The underground marketplace was disclosed in a report published last Tuesday describing an eBay-style platform of more than 70,000 hacked servers, some of which could be had for as little as $6 USD.
The marketplace brought sellers and buyers together, and business was apparently brisk before a number of ISPs collaborated in shutting it down. Kaspersky Lab said in its report that there were servers available in 173 countries and that as of May, 416 unique sellers were operating on the platform.
The Russian-speaking group allegedly behind xDedic was facilitating the sale of access to the RDP servers which allows a server to connect and host multiple client sessions involving desktops and applications on the local LAN or remotely.
Once the Kaspersky Lab report was made public, a comment posted to the site from a Lithuanian IP included a number of links to Pastebin sites and 176,000 unique records of IP addresses and dates between November 2014 and February of this year purportedly from xDedic.
Researchers cannot say with 100 percent certainty that the information is valid, but there is some overlap between the available data Kaspersky gathered by sinkholing one part of the full dataset, and more than 71,000 of the IP addresses in the Pastebin pastes that were running over RDP ports. A better indicator as to the possible validity of the new data is in its subnets. Kaspersky found that all but three of the subnets it has from xDedic from before March 2016 were also part of the Pastebin data.
“We checked those and found that they were added on 29th of February 2016,” researchers wrote in an update published today. “We assume that these three IPs (subnets) were added at the end of the day, right after the Pastebin dump ended.”

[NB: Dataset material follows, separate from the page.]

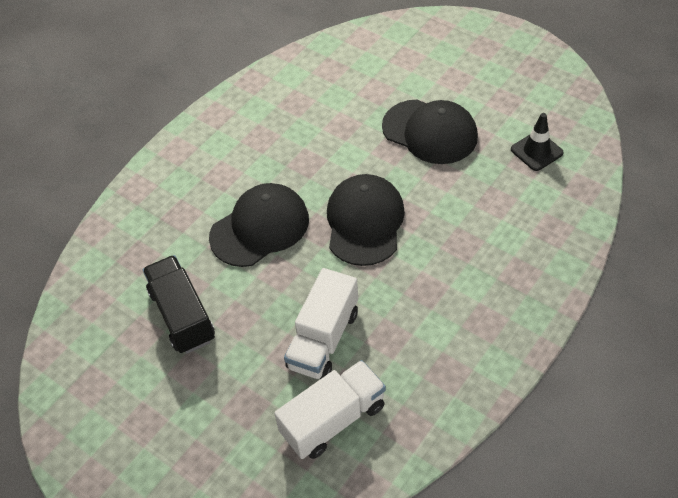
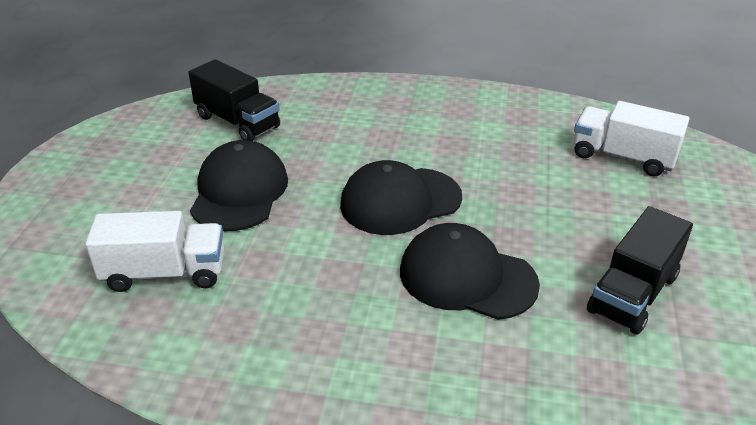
camera: 120 degrees left, 15 degrees down
(324, 339) = (557, 185): white truck -> white truck (165, 273)
(536, 151) = (238, 122): black traffic cone -> black truck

If the new data is from xDedic, Kaspersky said that the number of compromised servers is much higher and from different regions that originally reported. The majority of the servers, for example, come from the U.S. (60,081) and the United Kingson (8,817), whereas in the original dataset, Brazil and China were the top two countries and accounted for a combined 11,563 servers. Canada and Germany now enter the top 10 as well taking the Pastebin data into account.
“This may make more sense when you consider that the marketplace data concerns only unsold offerings, while the huge Pastebin dataset could reflect a more realistic picture of all compromised servers,” Kaspersky’s report today says. “This suggests that the source of the data is either high-frequency monitoring of the xDedic marketplace (with access to full IP information) or someone had advanced access to the backend (be it a hosting provider or one of the developers).”
The prices for compromised servers are also a bit higher than originally reported. For example, one in Chicago tops the list at $6,000 followed by others in New Bedford, Ma., Bellevue, Wa., Lucedale, Ms., and Stratford, Ok., checking in at $4,000 each. The top 10 priciest servers were from the same seller, a hacker called “Narko”, each at $1,500 or more and all in the U.S.
“A number of questions remain about the integrity and authenticity of the Pastebin data, but whatever its source, it shows that what we found on xDedic represents just the tip of the iceberg in terms of the underground selling and buying of hacked servers,” Kaspersky Lab said in a statement. “Even though many of the IPs listed on Pastebin may now be fully secure, we would urge all system administrators to inspect their servers for any sign of current or past compromise.”